Possible Hypertension Medication Gaps in Veterans Switching Healthcare Systems
The failure of patients to adhere to a prescribed medication regime is a principal reason behind failed blood pressure control. One factor that has been largely overlooked in adherence research is transitions between plans or payers that provide drug coverage. This may be of particular concern because under the Medicare Modernization Act of 2003 (Medicare Part D) all Medicare beneficiaries have the option to switch plans on a yearly basis; individuals dually eligible for Medicaid and Medicare can switch plans on a monthly basis. This study sought to measure the relationship between switching healthcare systems (VA and Medicaid) when filling prescriptions and gaps in medication adherence for Veterans (n=61,352) with a diagnosis of hypertension. Using VA and Medicaid/Medicare data, investigators examined prescription drug claims for alpha-blockers, beta-blockers, angiotensin converting enzyme (ACE) inhibitors, calcium channel blockers, and diuretics during 1999 and 2000. Medication gaps were defined as the percent of days Veterans did not have medication.
Findings show a significant and positive relationship between switching healthcare systems where prescriptions are filled and medication gaps when all drug classes are combined. Veterans who switched between healthcare systems were predicted to significantly increase their percent of days without drugs by 7% compared to individuals who received their drugs in one system. When models for each drug class were predicted separately, the effect remained significant for calcium-channel blockers - and bordered on significant for ACE inhibitors. No evidence of a relationship between switching and medication gaps was seen for beta-blockers, alpha-blockers, or diuretics.
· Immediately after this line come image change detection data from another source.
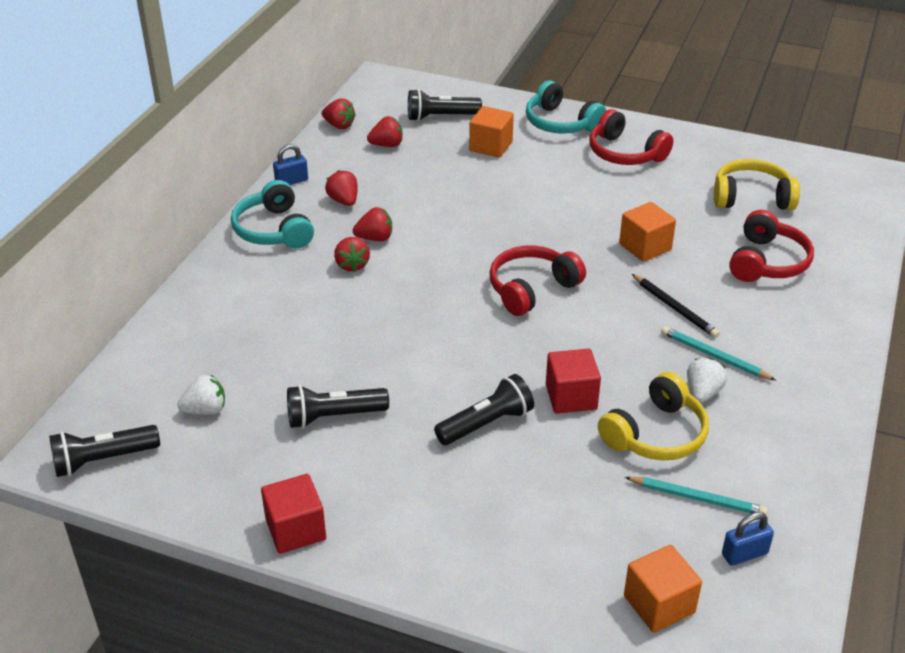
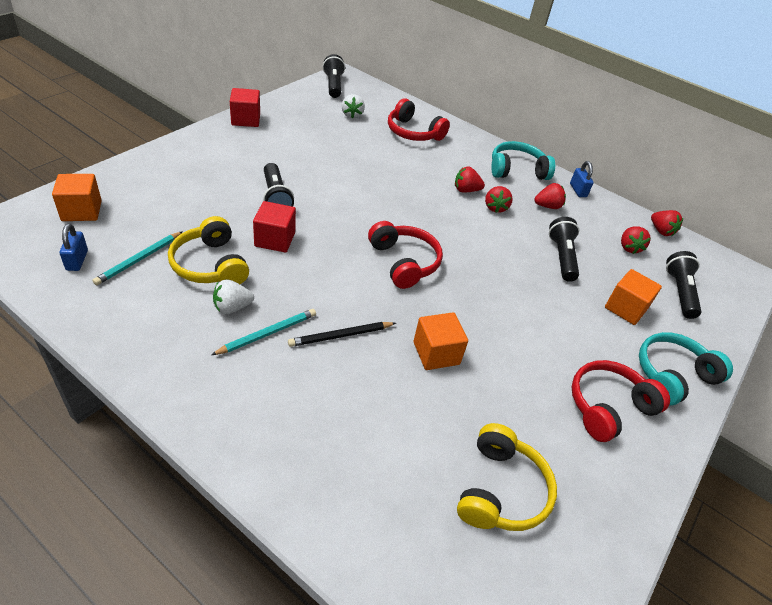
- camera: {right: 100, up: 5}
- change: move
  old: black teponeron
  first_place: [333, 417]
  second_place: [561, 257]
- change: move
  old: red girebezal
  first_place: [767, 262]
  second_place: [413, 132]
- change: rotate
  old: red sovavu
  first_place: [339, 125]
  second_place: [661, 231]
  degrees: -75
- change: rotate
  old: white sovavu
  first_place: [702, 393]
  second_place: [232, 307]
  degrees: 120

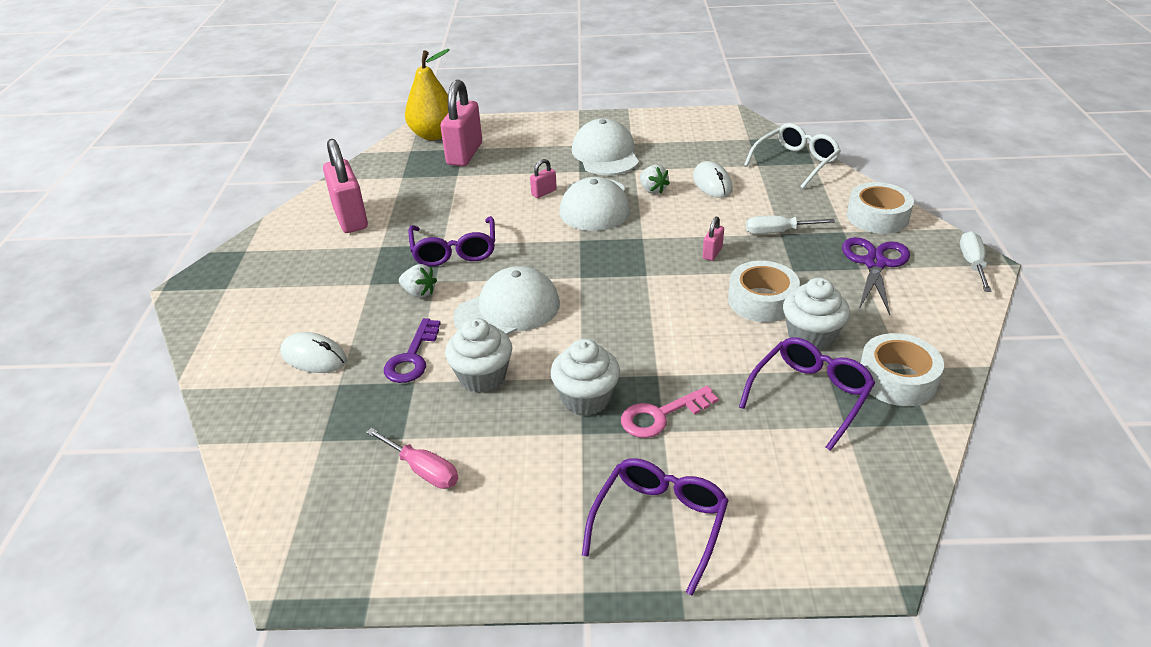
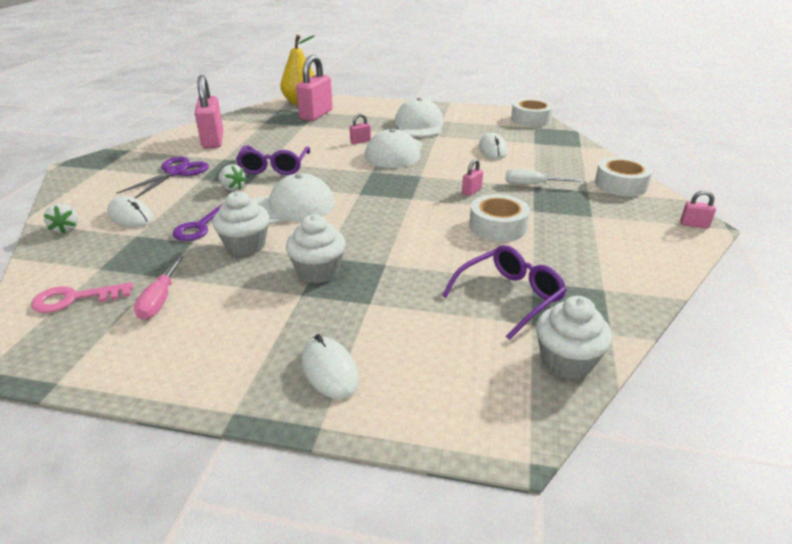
- camera: {right: 10, up: -5}
- change: delete
  old: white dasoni
  first_place: [795, 162]
- change: move
  old: pink posaverin
  first_place: [661, 415]
  second_place: [75, 299]
- change: move
  old: white sovavu
  first_place: [652, 190]
  second_place: [66, 229]
- change: move
  old: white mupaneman
  first_place: [811, 336]
  second_place: [566, 361]
- change: move
  old: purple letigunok
  first_place: [874, 263]
  second_place: [175, 173]
- change: move
  old: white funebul
  first_place: [897, 379]
  second_place: [531, 119]
- change: replace
  old: purple dasoni
  new: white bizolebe
  first_place: [660, 523]
  second_place: [329, 370]
- change: replace
  old: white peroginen
  new: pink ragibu
  first_place: [972, 264]
  second_place: [694, 225]
- change: rotate
  old: pink peroginen
  first_place: [423, 470]
  second_place: [160, 300]
  degrees: 45

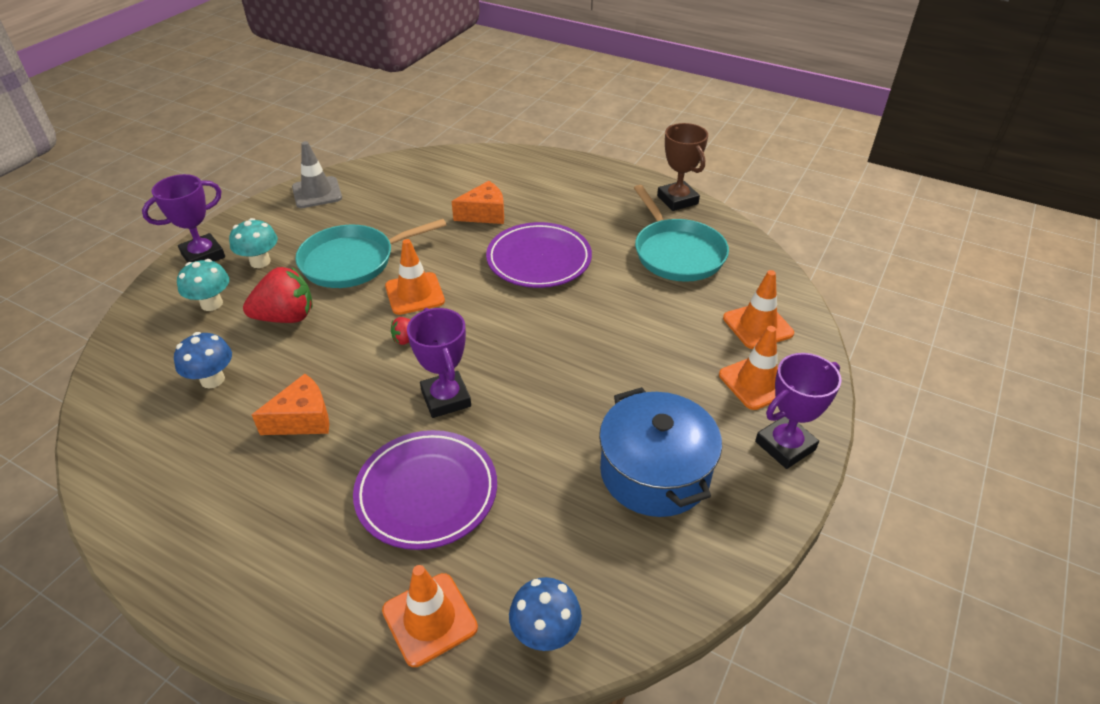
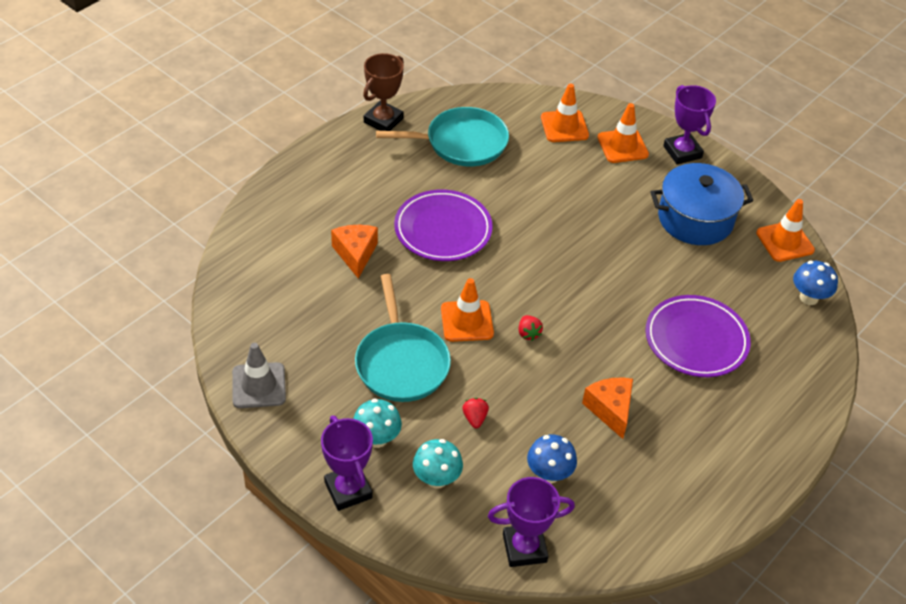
- camera: {right: -80, up: 5}
- change: move
  old: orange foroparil
  first_place: [429, 619]
  second_place: [785, 241]
- change: move
  old: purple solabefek
  first_place: [446, 398]
  second_place: [524, 548]
- change: rotate
  old: brown solabefek
  first_place: [677, 200]
  second_place: [383, 120]
  degrees: -45
- change: resize
  old: red sovavu
  first_place: [286, 317]
  second_place: [475, 418]
  factor: 0.48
The authors suggest that healthcare policymakers and providers pay particular attention to patients who are switching payers for drug coverage because their medication regime may be compromised.
Prentice J, Pizer S, and Houranieh A. Changing source of prescription fills and medication gaps. American Journal of Pharmacy Benefits 2011;3(2):e14-e23.
This study was funded by HSR&D (ECI 03-199). Drs. Prentice and Pizer are part of VA's Health Care Financing & Economics (HCFE) located in Boston, MA.